Each indicator is assigned a score of 1, 2, 3, 4, Not applicable (N/A), or No data (ND). The scoring of indicators is based exclusively on express legal provisions.
|Scores for the Indicators of the Legal Security of Indigenous and Community Lands|
|1||Yes, the law addresses the issue fully. The legal framework clearly or expressly meets the issue addressed in the indicator.|
|2||Partial, the law makes significant progress towards addressing the issue. The legal framework makes significant progress towards, but does not entirely meet the issue addressed in the indicator.|
|3||Partial, the law makes only limited progress towards addressing the issue. The legal framework addresses the indicator, but insignificantly.|
|4||No, the law does not address the issue. There are no attempts in the law to meet the issue addressed in the indicator.|
|Not applicable||The indicator is not applicable. Not applicable is used in cases where the subject matter in question is non-existent.|
|No data||Not enough data to score or not evaluated. No data applies when the country and/or indicator has not been evaluated or there is a lack of sufficient information.|
The average score for the ten indicators of the legal security of indigenous and community lands is also provided. The average score is the sum of the indicator scores of a specific collective tenure type for a country divided by the total number of indicators scored (in most cases, this number is 10). This average score provides only a snapshot of the security of indigenous and community land. It does not represent an index, in that the various indicators are not weighted based on their relative importance to secure tenure.
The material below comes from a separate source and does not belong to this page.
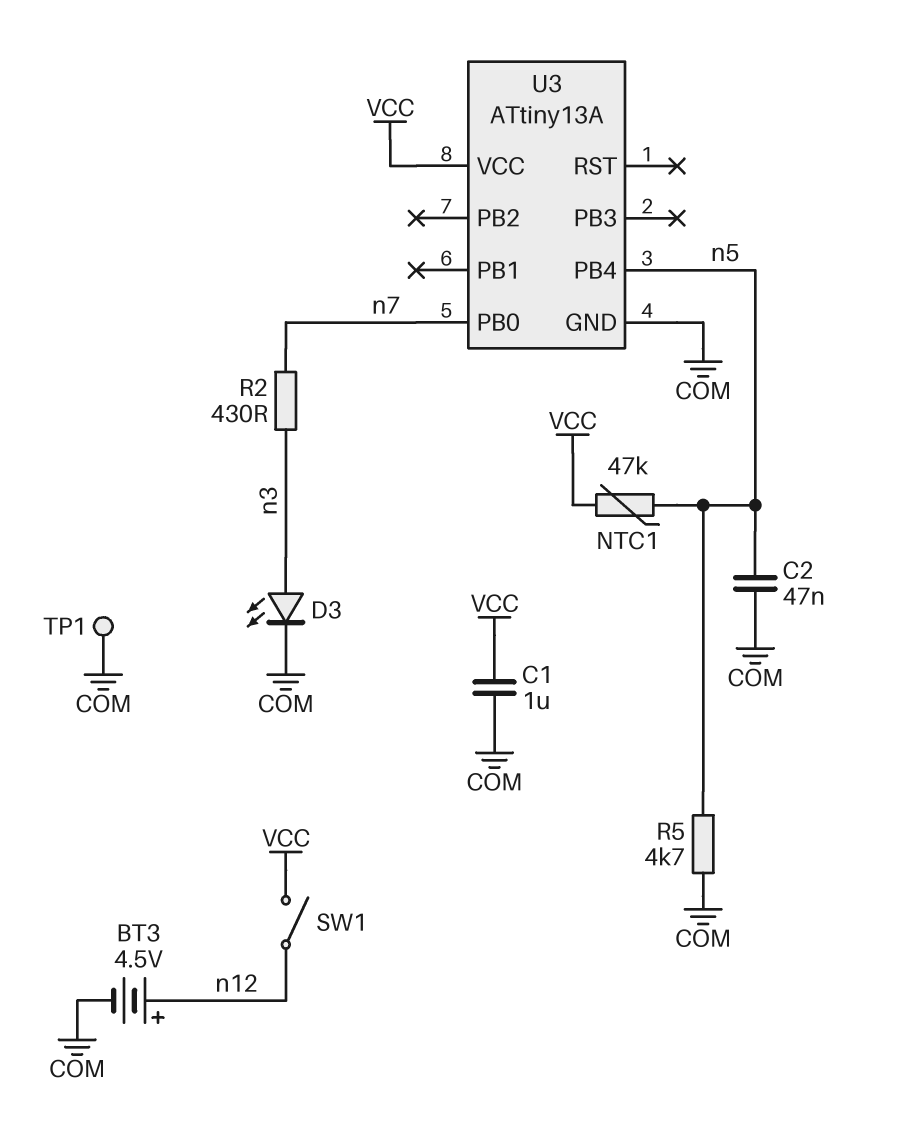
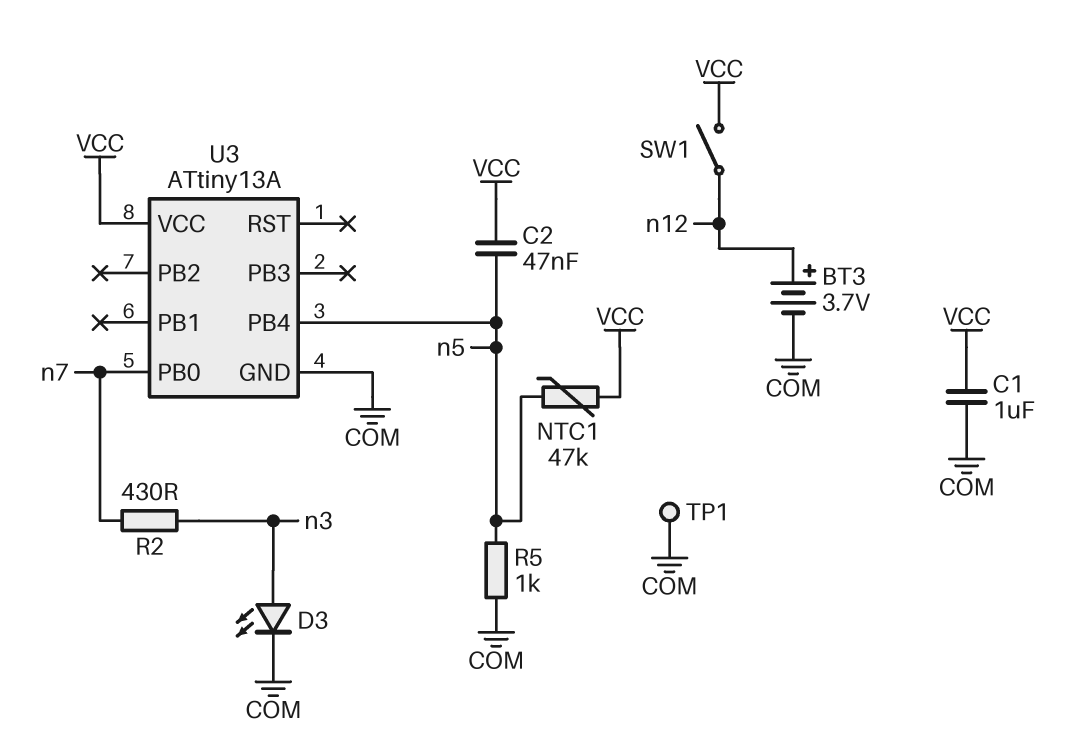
BT3: 4.5V (plus n12, minus COM) -> 3.7V (plus n12, minus COM)
C2: 47nF (COM, n5) -> 47nF (VCC, n5)
R5: 4.7k (COM, n5) -> 1k (COM, n5)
Clicking on a country in the interactive map opens up an attribute table, which provides additional information on the score assigned to the indicator question. The information displayed in the attribute table is as follows:
|Attribute Table for Indicators of the Legal Security of Indigenous and Community Lands|
|Groups targeted by the legal framework||Does the law apply to Indigenous Peoples or to non-indigenous communities?|
|Indicator score||What is the score given to the indicator? (see description of scores above)|
|Comments||Justification and other information on the given score.|
|Laws and provisions reviewed||List of the legal frameworks reviewed to produce the score.|
|Review source and date||Name and affiliation of the person who evaluated the laws and date of evaluation.|
|Date uploaded||The date that the data were posted on LandMark.|
|More info||A web link to more detailed information.|
Important note: What the national law says and reality on the ground are often very different. The indicators make no attempt to assess enforcement and implementation of the laws. This information will be added in a future phase of the website.
The following document (in pdf format) describes in more detail the method for conducting research and scoring the Indicators of the Legal Security of Indigenous and Community Lands:
Community Level Data and Methods
The Community level data layers provide sub-national information at the scale of distinct indigenous or community lands. They include maps and data that are publicly available as well as information directly from individuals and organizations with their permission and the permission of the concerned Indigenous Peoples and communities as detailed in a data-sharing agreement. These layers display the boundaries of indigenous and community lands (polygon data) or, when boundaries are not available, point data showing the location of Indigenous Peoples, communities and/or their lands.
The geographic information displayed on LandMark is not complete. The Operational Team is involved in a collaborative and on-going effort to collect available maps of the boundaries of indigenous and community lands. The absence of data, however, does not indicate the absence of indigenous or community land (see Data Completeness). If you or your organization can help fill in the gaps in coverage, please contact us.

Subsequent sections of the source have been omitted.